Drinking Up Time

Notes on the project

Drinking Up Time is a talk/performance designed by a professional historian of science for presentation in pub venues. It addresses what’s often thought of as a difficult, abstract question – how scientific understanding, and the status of scientific ideas, have changed over the past three centuries – in terms of a subject which pub-goers tend to have no difficulty with: drink.

Anyone hoping for an authoritative speaker presentation will be disappointed. The presenter of this event appears to be drunk, mad or both, and offers an increasingly unreliable narrative suggesting that he has researched various historical episodes at first hand. His tales of discussions on the chemistry and physics of alcohol with alchemists, natural philosophers and early scientific analysts mostly end in shouting, confusion, and, in one regrettable case involving Sir Isaac Newton, a punch-up.

This is actually a serious response to a current question among historians of science who regularly work with public audiences. The details of “real history” are often messy, but attempts to simplify them (by stringing together events that happened years apart, setting up historical characters as heroes or villains, etc) often leave audiences confused as to what is “real” and what isn’t.

Drinking Up Time is an experiment in solving this problem: instead of the conventional authoritative lecturer, we have an obviously unreliable narrator whose inventions (government cutbacks have forced reliance on time-travel; time machines are powered by a Hungarian herbal liqueur) are so obviously false that anyone could spot them. Fortunately, the traveller's time-machine has views of its own on all this, and does not mind stepping in to rescue the performance’s academic respectability.

A key goal in most history of science is to avoid thinking of the past as a defective version of the present: scientists in the eighteenth and nineteenth centuries thought differently because they had different opportunities, or were responding to different aims and needs. This point becomes clear as the historical characters question the twenty-first-century researcher’s ideas about alcohol, and find that he can’t explain them in terms they find convincing. The characters the time-traveller recalls “meeting” are all people whose work I have examined during research for my perfectly serious and sober academic book project on the development of scientific interest in beer-brewing.

Drinking Up Time uses these cases as a focus to encourage audiences to explore wider issues in the history of science and technology: credibility, belief, and opportunities for testing theories (why should we believe in the atomic structure if we can’t see the atoms?); the growth of analytical methods in the nineteenth century; and the relationship between professional science and the wider public, including non-‘scientist’ experts.

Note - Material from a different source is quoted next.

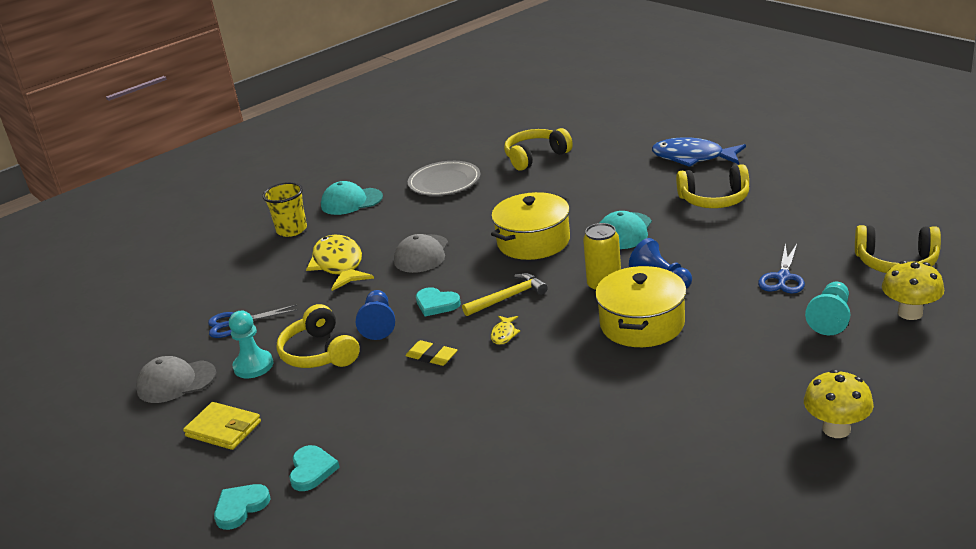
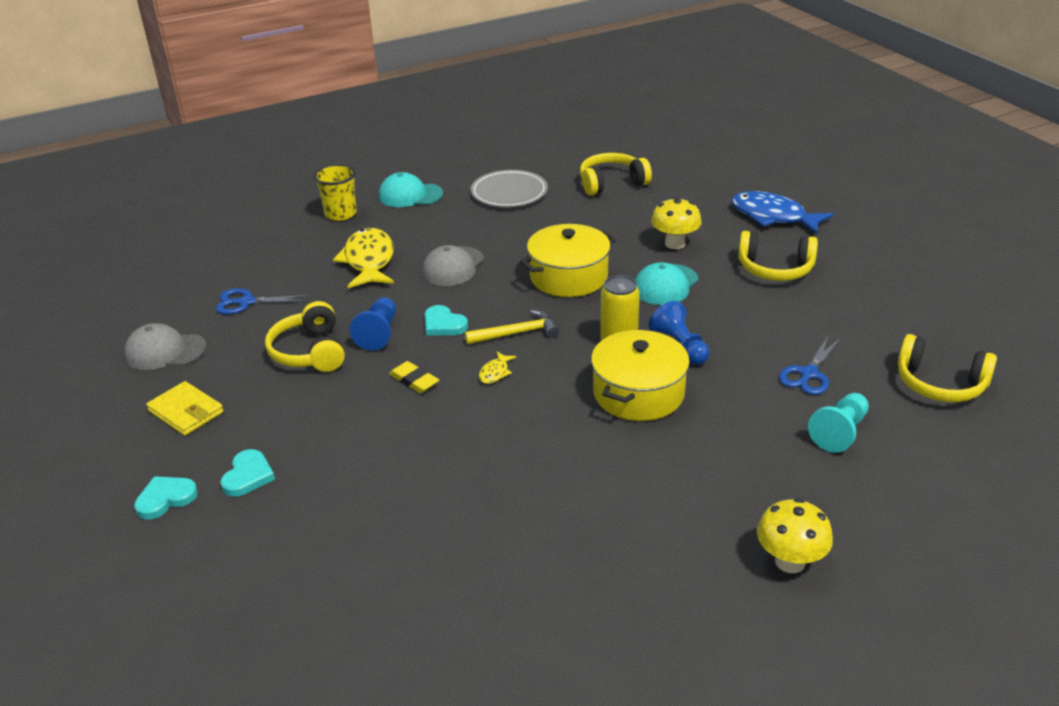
camera: 10 degrees right, 5 degrees up
(253, 366) = (242, 351): turquoise pawn -> none
(910, 313) = (929, 446): yellow mushroom -> yellow mushroom (674, 243)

That, at least, is how we describe the project in funding applications. The publicity material tends to present it more as a lot of shouting about fish and beer. Both are accuate.

The event follows on from more conventional lectures on alcohol history which I've given in recent years in the upstairs function rooms of pubs (usually, and not by coincidence, pubs offering a good range of cask-conditioned beers). This arrangement attracts a mixed crowd who might not be attracted to more formal settings, often including curious drinkers who hadn’t initially planned to attend.